When the water was knee-deep she reached the boat. Surat was on board tinkering with the engine but he stopped to help haul her up. “You’re early. I’ll need some more time to get her sea-worthy.”
She nodded, already feeling the motion of the boat beneath her. “I’ll wait.”
“Do you want to wait on the shore, or…?”
She blinked at the beach, which tossed and turned alarmingly. He may leave without me, she thought. “I’ll wait here.”
“Fine. Make yourself comfortable. Best place is probably by the stern.”

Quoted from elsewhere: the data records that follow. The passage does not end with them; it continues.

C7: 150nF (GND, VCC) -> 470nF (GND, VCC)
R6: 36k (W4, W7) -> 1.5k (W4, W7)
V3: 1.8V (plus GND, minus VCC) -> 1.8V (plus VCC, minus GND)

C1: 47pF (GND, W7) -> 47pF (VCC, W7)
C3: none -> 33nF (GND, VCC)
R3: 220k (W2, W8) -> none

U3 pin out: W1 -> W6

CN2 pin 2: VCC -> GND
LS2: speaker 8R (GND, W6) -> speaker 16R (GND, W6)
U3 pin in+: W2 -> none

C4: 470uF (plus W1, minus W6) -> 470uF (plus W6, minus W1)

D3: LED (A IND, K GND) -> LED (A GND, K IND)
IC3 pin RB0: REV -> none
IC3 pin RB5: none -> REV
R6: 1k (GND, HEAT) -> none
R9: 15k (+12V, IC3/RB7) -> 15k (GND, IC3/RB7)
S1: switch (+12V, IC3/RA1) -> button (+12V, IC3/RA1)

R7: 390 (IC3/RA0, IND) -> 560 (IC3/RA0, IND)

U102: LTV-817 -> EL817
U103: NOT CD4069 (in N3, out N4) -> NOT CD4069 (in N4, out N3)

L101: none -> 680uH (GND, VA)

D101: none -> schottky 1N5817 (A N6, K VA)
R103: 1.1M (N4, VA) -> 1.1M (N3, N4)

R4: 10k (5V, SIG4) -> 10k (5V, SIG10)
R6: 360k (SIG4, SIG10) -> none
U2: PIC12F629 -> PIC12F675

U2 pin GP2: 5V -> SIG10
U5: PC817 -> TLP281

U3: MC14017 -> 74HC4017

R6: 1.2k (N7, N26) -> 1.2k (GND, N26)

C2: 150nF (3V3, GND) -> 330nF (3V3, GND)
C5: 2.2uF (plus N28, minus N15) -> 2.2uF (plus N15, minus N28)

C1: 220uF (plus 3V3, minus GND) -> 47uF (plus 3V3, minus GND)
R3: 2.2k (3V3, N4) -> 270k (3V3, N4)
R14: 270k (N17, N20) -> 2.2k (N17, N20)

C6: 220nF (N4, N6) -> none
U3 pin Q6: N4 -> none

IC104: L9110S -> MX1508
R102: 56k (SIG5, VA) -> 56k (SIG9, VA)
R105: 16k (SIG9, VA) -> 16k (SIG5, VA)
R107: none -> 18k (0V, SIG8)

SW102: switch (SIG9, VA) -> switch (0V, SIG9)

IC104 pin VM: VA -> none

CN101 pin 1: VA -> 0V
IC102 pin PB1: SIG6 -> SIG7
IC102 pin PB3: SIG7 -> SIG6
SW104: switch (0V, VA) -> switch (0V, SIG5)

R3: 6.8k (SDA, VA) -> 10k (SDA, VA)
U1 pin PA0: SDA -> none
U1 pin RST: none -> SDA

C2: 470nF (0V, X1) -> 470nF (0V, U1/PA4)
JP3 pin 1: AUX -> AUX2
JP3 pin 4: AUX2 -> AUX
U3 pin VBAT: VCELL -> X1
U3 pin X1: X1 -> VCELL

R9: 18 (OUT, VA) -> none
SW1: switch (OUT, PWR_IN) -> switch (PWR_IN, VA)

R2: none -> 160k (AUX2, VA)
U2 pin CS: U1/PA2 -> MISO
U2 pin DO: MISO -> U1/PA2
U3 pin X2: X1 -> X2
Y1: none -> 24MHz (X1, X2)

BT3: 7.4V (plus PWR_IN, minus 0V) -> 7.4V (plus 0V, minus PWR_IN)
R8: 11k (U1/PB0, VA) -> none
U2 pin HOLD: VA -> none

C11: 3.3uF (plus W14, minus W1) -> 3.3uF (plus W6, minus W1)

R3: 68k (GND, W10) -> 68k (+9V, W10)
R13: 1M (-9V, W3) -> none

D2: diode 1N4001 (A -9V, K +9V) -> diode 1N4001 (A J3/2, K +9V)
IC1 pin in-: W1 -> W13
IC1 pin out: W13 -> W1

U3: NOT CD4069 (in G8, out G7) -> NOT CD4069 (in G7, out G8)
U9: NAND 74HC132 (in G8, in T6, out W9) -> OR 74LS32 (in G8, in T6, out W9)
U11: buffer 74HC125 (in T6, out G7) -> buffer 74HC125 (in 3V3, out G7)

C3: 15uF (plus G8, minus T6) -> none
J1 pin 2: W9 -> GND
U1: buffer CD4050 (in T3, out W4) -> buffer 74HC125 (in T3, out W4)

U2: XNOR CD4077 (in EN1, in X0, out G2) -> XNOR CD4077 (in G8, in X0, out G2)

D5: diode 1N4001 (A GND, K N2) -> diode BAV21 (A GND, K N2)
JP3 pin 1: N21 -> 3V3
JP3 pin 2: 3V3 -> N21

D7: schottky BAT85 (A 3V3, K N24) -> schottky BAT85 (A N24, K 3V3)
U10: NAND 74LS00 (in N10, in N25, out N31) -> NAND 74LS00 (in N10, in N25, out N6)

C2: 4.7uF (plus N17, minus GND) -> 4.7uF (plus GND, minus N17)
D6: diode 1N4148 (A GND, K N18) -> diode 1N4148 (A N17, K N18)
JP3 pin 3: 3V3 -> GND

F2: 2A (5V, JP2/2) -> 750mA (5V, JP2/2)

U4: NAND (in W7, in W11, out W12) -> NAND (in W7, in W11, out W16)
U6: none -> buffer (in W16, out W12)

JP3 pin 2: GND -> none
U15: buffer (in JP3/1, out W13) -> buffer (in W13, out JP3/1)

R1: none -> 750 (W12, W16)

Carla settled in, huddled over her briefcase as though to protect it from the waves. It wouldn’t matter if it got a little wet but for a moment she felt as though it was going to try and wrestle itself from her grip and fling itself overboard. She thought about Luca and heard his voice saying, ‘God, not another big one, you’re going to get drenched!’ And laughter.
She awoke by her shoulder being shaken. “We’re ready,” said Surat.
It was fully dark now. Surat held a torch – “but I’ll need to switch it off as we leave,” he said, “otherwise we’ll make a pretty light show for everyone on land to see” – and shone it onto a seat behind the windshield where she would sit.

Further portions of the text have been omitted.